Cavitation rheology can be used to determine both the interfacial tension and the modulus of biological materials47,48,49. By varying the needle diameter, these mechanical properties may be measured at intracellular, cellular and intercellular length-scales. Cell spheroids are an ideal system in which to measure the mechanical properties of cellular materials across these length scales. Unlike whole tissues, when a single cell type is used to form the spheroid, compositionally identical replicates can easily be grown. Furthermore, unlike explants (excised tissue), other factors including age and the biochemical environment, which have been shown to alter the mechanical characteristics of cells and tissues, can be rigorously controlled50,51,52.

We have measured the deformation of cell spheroids using cavitation rheology at length scales ranging from 5 μm to 30 μm. In interpreting the data, we have accounted both for the size of the cell spheroid and any 1D confinement effects that may arise due to the sample environment in interpreting the critical pressure. By calculating the energy associated with the bubble formation and comparing this with the binding energies associated with cell surface proteins, we have estimated the cortical tension for HEK cells which to the best of our knowledge has not previously been reported.

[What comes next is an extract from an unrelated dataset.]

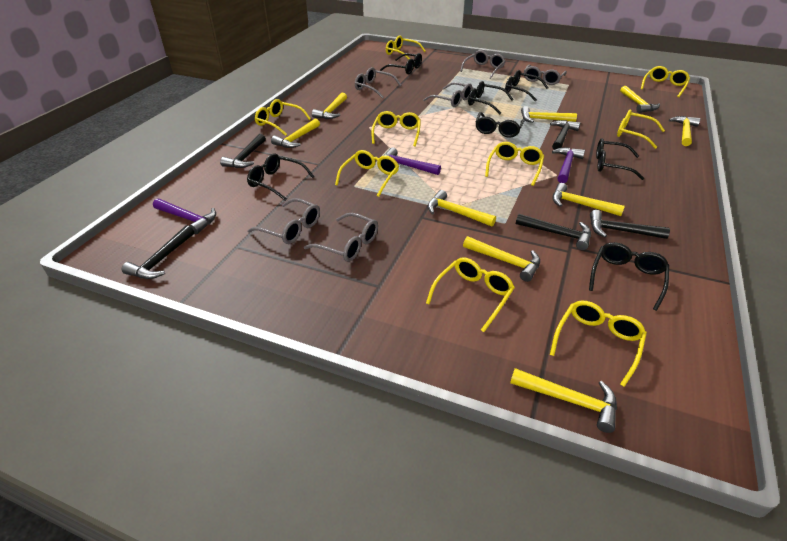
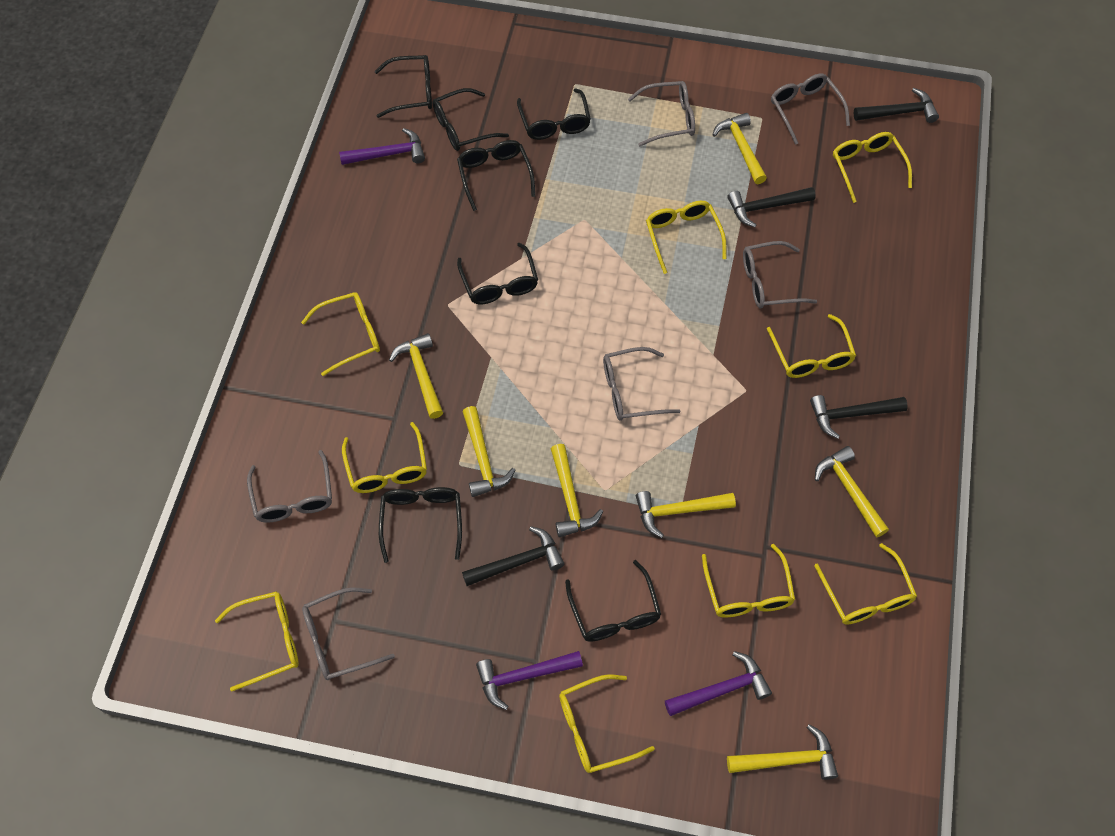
black hammer: 5 -> 4
yellow hammer: 9 -> 7

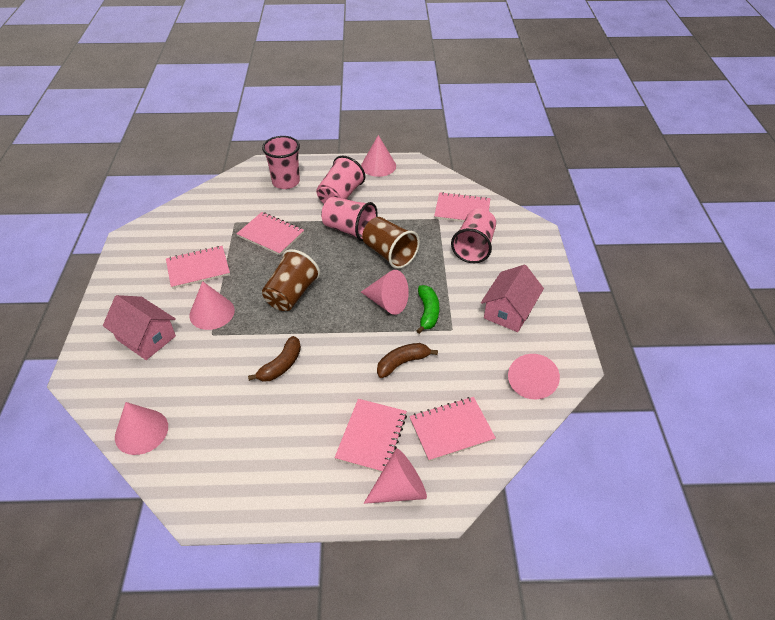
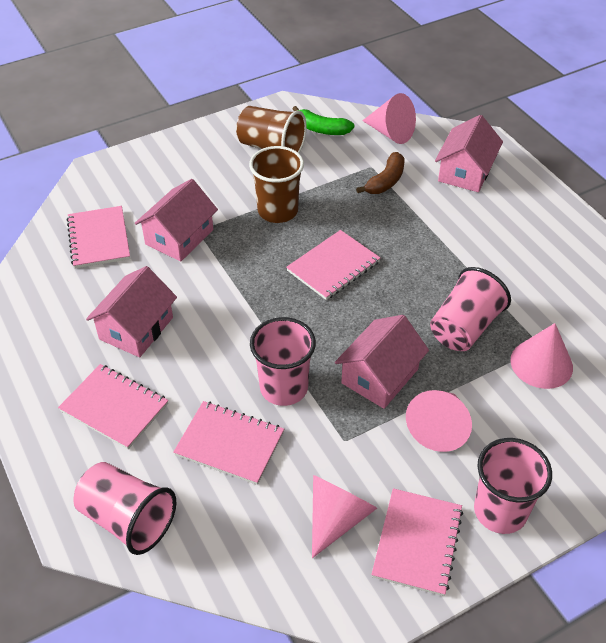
brown banana: 2 -> 1
pink cone: 6 -> 4
pink house: 2 -> 4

These data further our understanding of the fundamental biophysical phenomena associated with the formation of tissues and thus may contribute to the advancement of strategies to replace or regenerate injured or damaged tissues.

Results and Discussion

The growth of HEK cell spheroids was monitored by light microscopy over several days, Fig. 1. After 24 hours, the cells formed loose, asymmetric clusters. By day 2 more defined spheroids with an average diameter of 209 ± 10 μm (n = 60) were observed, Fig. 1.

Figure 1
figure 1

HEK 293T/17 spheroids grown using the liquid overlay method (1% agarose). Growth was monitored over eight days. (a) overview of cells in a section of a 96 well plate, scale bar = 1 mm; (bh) day 2–day 8, scale bar = 100 μm. A grid, of known dimensions, was used to convert length in pixels to length in mm (3,157 pixels = 1 mm using a 10x objective).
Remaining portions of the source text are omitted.